Enjoy your fresh meal additions!
The Best Choice of House Plants for the Bathroom
Bathrooms are often small and humid so house plants that thrive in those conditions are ideal.
English Ivy: English ivy is a great choice because it clears the air of benzene, formaldehyde (which can outgas from a waterproof shower mat or shower curtain) and, most importantly, airborne fecal matter. The ivy prefers very moist air, so won’t be damaged by shower-created steam. Because ivy is a trailing plant, potting it inside requires regular trimming. You can, however, use the trimmings to grow new ivy plants, making it an extremely cost-effective plant. While ivy needs moisture, it also likes cool nights. If possible, shut your bathroom heating vent overnight to keep it a bit cooler. Ivy leaves are poisonous if ingested by humans or pets.
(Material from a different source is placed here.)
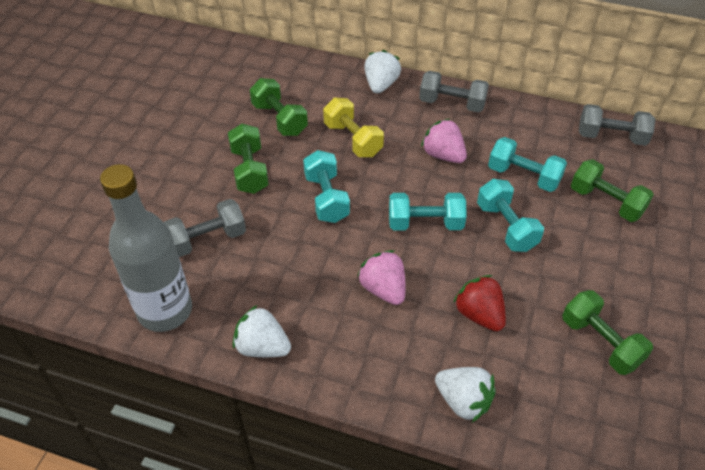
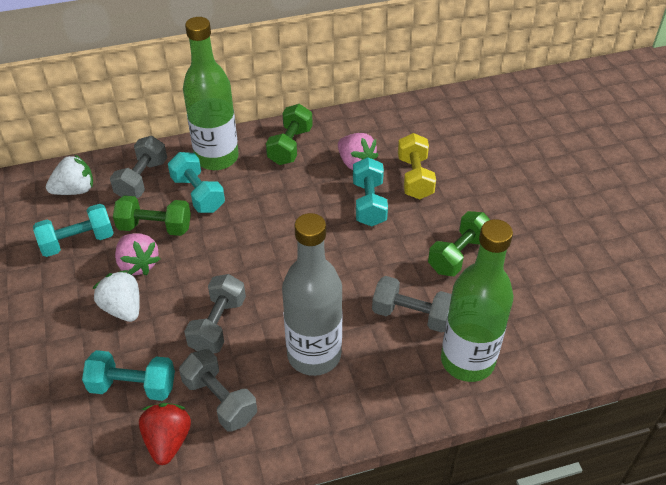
green bottle: 0 -> 2
green dumbbell: 4 -> 3
grey dumbbell: 3 -> 4
white strawberry: 3 -> 2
Aloe: With its medicinal properties, aloe makes great sense to keep in the bathroom. Plus, talk about low maintenance. The aloe vera plant needs low to moderate sunlight and doesn’t need much water to survive. In fact, the humidity created in the bathroom is often enough to sustain it. It also has clean air properties and absorbs carbon dioxide at night. Aloe serves as a great ointment. Just snap off a leaf and use the gel inside to treat minor burns and abrasions, which is great to have in a bathroom!
How to Choose the Right Plant for the Dining Room
A dining room is a place to gather for a meal or just chat around a table, and house plants can make great conversation pieces!
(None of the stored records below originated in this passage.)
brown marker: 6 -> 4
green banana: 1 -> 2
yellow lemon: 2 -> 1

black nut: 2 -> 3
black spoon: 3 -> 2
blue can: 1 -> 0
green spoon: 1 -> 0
Snake Plant: This striking-looking plant is sure to grab your dinner guests’ attention when used as a dining room table centerpiece and can open a conversation. It requires indirect sunlight and occasional waterings. Soil should dry between each water. The snake plant is an extremely tolerant plant and is perfect for a novice gardener. They can be neglected for weeks and be brought back to life by picking up their regular care. They are prone to root rot so use a free-draining soil when potting.
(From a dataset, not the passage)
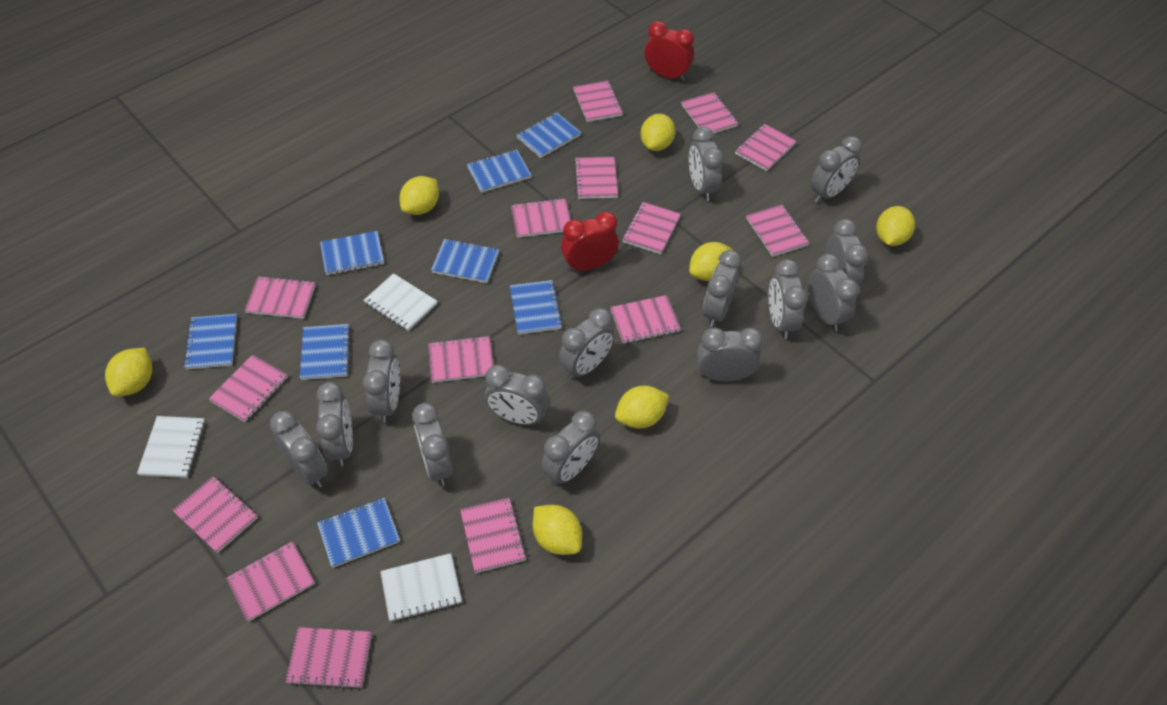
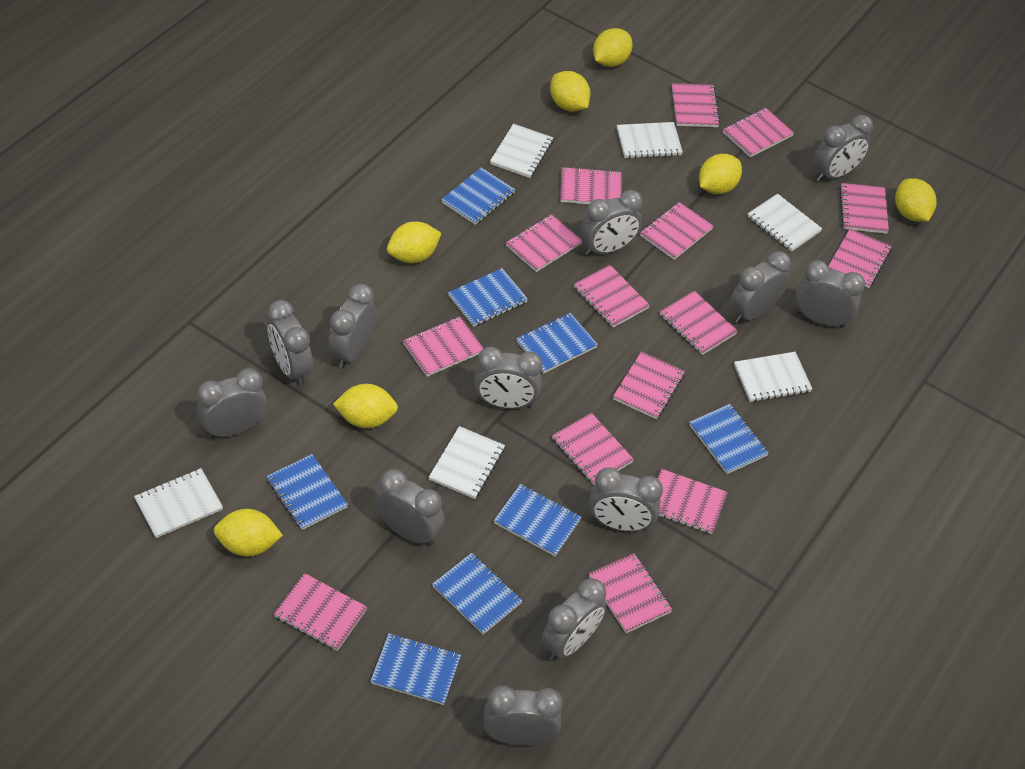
grey clock: 14 -> 12
red clock: 2 -> 0
white notebook: 3 -> 6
Lucky Bamboo: This is another house plant that is easy to maintain but has such a unique look. Lucky bamboo centerpieces are a great addition to any table but especially the dining room table where people gather. While most of the other easy-care house plants mentioned require little water, lucky bamboo is quite the opposite. When inside, it usually grows in pebbles and water. The roots of the plant need to be completely covered by water. Change the water every 4 to 6 weeks for best results. Lucky bamboo will thrive in most light conditions but does best in low, indirect light. In feng shui, the Chinese philosophical system of harmonizing everyone with their surrounding environment, lucky bamboo is said to bring good luck and fortune, so who wouldn’t you want this plant in their home?
Are You Ready to Buy Your House Plants?
There’s a lot of research, knowledge, and understanding of the plant and your home that should be done before getting house plants for each room of your home. Hopefully, this blog serves as a solid starting point. The most important thing to remember is to choose a plant that suits the light and temperature requirement of your rooms. Don’t get anything too complex to care for if you aren’t up to the challenge. And if you really want an easy-to-care-for house plant, go faux! They are very lifelike and can bring just as much joy, ambiance, and brightness as real house plants.